A benefit for Locke Reynolds in this merger is that it gives the firm a much broader geographic reach and a larger network of attorneys.

A strategic fit
Locke Reynolds and Frost Brown Todd began discussing the possibility of a merger in the spring. Glasscock immediately was receptive to the idea of an Indianapolis office. An expansion into that city already had been identified as part of the firm’s strategic plan, which calls for Frost Brown Todd to become the “premier” law firm between Chicago and Atlanta, Glasscock said.

He believes his firm is able to offer competitive rates to regional and national clients while delivering the same level of legal services found in larger markets. It does so by basing its operations in mid-sized cities — such as Louisville, Cincinnati and Nashville — where the firm can take advantage of a lower cost of living and overhead expenses.

Frost Brown Todd had built a network of offices across the Midwest, but it had no presence in Indianapolis. Firm officials had eyed that market for the past two years and at times it entered into preliminary merger discussions with other firms.

When Locke Reynolds approached Frost Brown Todd, Glasscock said, Frost Brown Todd officials finally found the right fit.

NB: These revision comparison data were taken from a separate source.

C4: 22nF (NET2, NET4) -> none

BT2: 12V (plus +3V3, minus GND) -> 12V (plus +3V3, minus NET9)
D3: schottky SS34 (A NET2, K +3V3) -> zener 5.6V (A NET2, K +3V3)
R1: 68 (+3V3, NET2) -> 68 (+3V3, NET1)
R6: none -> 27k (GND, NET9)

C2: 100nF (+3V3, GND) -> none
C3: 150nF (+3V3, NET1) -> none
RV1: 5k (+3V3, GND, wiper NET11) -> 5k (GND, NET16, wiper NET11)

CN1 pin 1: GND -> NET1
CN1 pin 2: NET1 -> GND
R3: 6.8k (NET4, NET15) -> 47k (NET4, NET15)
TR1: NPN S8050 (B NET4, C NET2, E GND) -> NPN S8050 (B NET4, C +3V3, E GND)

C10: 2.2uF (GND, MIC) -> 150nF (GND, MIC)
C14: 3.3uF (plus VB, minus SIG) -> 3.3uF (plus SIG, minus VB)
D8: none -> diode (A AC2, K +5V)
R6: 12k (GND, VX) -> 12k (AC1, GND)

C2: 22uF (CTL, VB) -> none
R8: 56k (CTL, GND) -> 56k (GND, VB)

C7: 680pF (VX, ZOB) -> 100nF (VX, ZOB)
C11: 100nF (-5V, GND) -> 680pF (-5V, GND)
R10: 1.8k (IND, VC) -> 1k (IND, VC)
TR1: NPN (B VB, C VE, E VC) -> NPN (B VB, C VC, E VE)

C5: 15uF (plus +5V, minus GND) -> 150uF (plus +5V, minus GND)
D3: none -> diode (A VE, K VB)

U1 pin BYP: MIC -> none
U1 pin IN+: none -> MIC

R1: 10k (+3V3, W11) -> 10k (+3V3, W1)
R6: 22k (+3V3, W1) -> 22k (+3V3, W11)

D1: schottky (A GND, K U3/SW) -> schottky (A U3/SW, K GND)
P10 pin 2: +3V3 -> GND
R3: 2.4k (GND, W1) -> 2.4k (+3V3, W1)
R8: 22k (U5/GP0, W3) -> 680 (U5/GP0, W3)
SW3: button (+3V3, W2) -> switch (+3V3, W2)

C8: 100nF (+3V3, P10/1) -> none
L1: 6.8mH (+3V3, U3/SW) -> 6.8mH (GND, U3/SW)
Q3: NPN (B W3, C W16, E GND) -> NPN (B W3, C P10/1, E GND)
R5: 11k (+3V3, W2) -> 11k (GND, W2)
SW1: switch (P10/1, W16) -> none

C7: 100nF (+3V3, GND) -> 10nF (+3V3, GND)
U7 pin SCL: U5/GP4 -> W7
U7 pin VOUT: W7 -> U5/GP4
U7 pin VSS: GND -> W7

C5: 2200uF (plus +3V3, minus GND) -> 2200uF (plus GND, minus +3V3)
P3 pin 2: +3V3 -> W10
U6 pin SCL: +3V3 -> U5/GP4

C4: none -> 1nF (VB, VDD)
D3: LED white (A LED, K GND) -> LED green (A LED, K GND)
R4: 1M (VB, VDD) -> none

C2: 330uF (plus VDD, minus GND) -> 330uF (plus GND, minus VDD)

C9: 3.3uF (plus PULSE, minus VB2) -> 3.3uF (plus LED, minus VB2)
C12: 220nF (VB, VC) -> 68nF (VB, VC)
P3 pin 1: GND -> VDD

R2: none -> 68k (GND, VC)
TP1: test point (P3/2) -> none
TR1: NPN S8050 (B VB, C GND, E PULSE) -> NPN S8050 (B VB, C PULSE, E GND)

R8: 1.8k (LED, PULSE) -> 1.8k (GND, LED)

Locke Reynolds wanted to expand its reach
Dimos said his firm was drawn to Frost Brown Todd’s geographic reach and the quality of its lawyers.
Locke Reynolds had been looking to align with another firm in an effort to boost its practice areas. The firm had evaluated other potential merger partners within its local market.

It also hired Hildebrandt International Inc. consulting firm to identify 10 regional firms that would make strong merger candidates. Frost Brown Todd was at the top of the list, Dimos said.

Process is not over
Ed Wesemann, a partner in Kerma Partners, the consulting firm that Frost Brown Todd hired to assist in the Locke Reynolds merger, said the firms made the right decision. The question firms have to ask when evaluating these situations, Wesemann said, is, “Can we be better together than we ever will be apart? Here, it’s very clearly yes.”

There was a question of whether the timing was right because of the economic conditions, but in this case, with Locke Reynolds’ litigation practice, it made sense to move forward. That’s not to say there won’t be challenges ahead. Despite months of discussions, there is the task of integrating the two firms. “We still have to get to know each other better and our capabilities,” Dimos said. “I’m confident we can achieve that.”

Frost Brown Todd has a history of collaboration among lawyers from different offices, Wesemann said. And the firm’s leaders navigated the 2000 merger between Brown Todd & Heyburn and Frost & Jacobs of Cincinnati, so this is not new ground. There also is the challenge of conveying the right message to the firms’ respective clients.

For the combined entity to reap the benefit of this transition, Wesemann said, firm officials “have to make sure their clients are aware of the opportunities this brings to them.”